BitmapAndAgg¶
Overview¶
BitmapAndAgg is an imperative aggregate function that performs a bitwise AND operation across multiple bitmap values. It combines binary bitmap representations by performing element-wise AND operations on all input bitmaps, effectively computing the intersection of bits across all aggregated values.
Syntax¶
Arguments¶
| Argument | Type | Description |
|---|---|---|
| child | Expression | The bitmap expression to aggregate, must evaluate to binary data |
| mutableAggBufferOffset | Int | Internal offset for mutable aggregation buffer (default: 0) |
| inputAggBufferOffset | Int | Internal offset for input aggregation buffer (default: 0) |
Return Type¶
BinaryType - Returns a fixed-size binary array representing the aggregated bitmap.
Supported Data Types¶
- Input:
BinaryTypeonly - the expression strictly validates that the child expression returns binary data - Output:
BinaryType- fixed-size binary array
Algorithm¶
- Initialize aggregation buffer with all bits set to 1 (filled with -1 bytes)
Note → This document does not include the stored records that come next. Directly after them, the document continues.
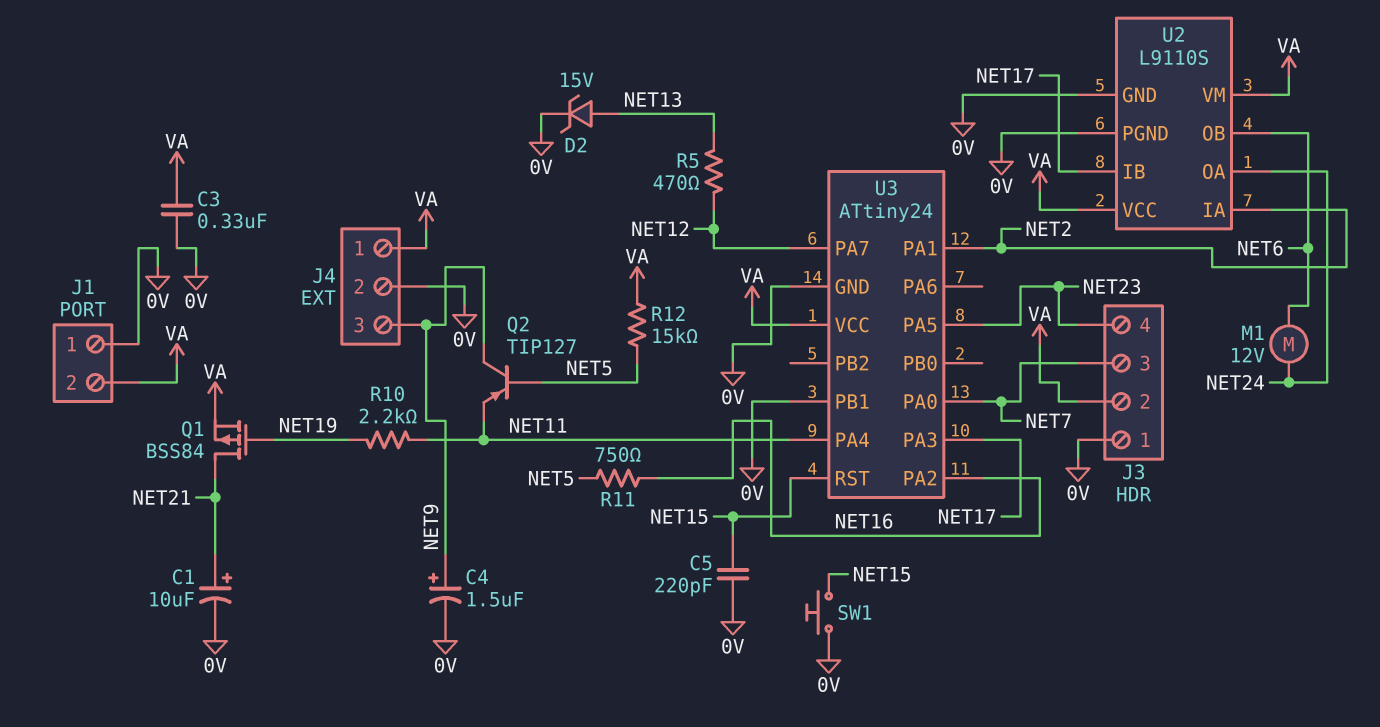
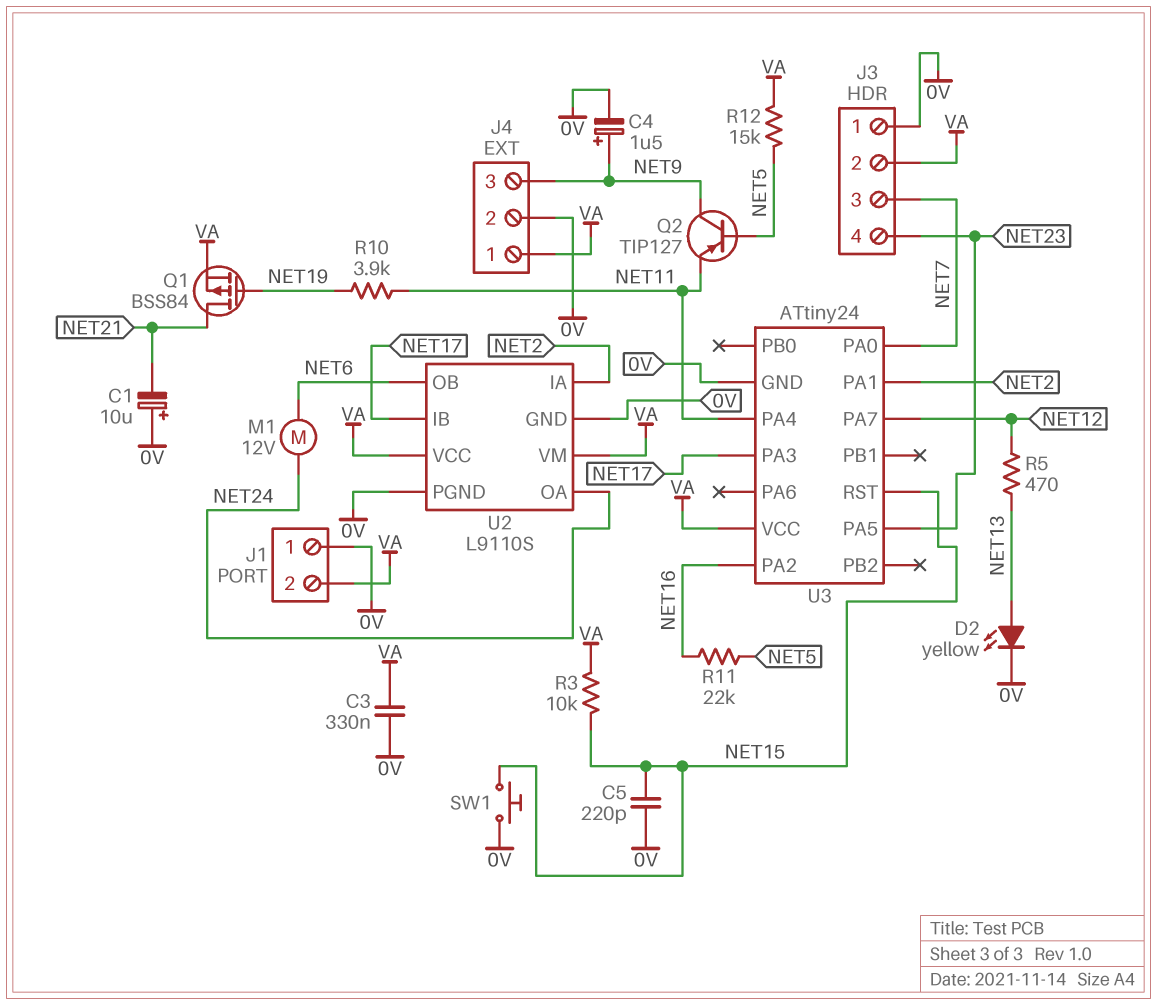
C1: 10uF (plus NET21, minus 0V) -> 10uF (plus 0V, minus NET21)
D2: zener 15V (A NET13, K 0V) -> LED yellow (A NET13, K 0V)
R3: none -> 10k (NET15, VA)
R10: 2.2k (NET11, NET19) -> 3.9k (NET11, NET19)
R11: 750 (NET5, NET16) -> 22k (NET5, NET16)
U3 pin PB1: 0V -> none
- For each input bitmap, perform bitwise AND operation between current buffer and input
- Merge partial aggregates by performing bitwise AND between buffer contents
- Null input values are skipped during aggregation
- Final result is the accumulated bitmap buffer
Partitioning Behavior¶
As an aggregate function, BitmapAndAgg has the following partitioning characteristics:
- Does not preserve input partitioning
- Requires shuffle for global aggregation across partitions
- Supports partial aggregation with merge capability for distributed processing
Edge Cases¶
- Null handling: Null input bitmaps are ignored and do not affect the aggregation result
- Empty input: Returns a bitmap with all bits set to 1 (default result of all -1 bytes)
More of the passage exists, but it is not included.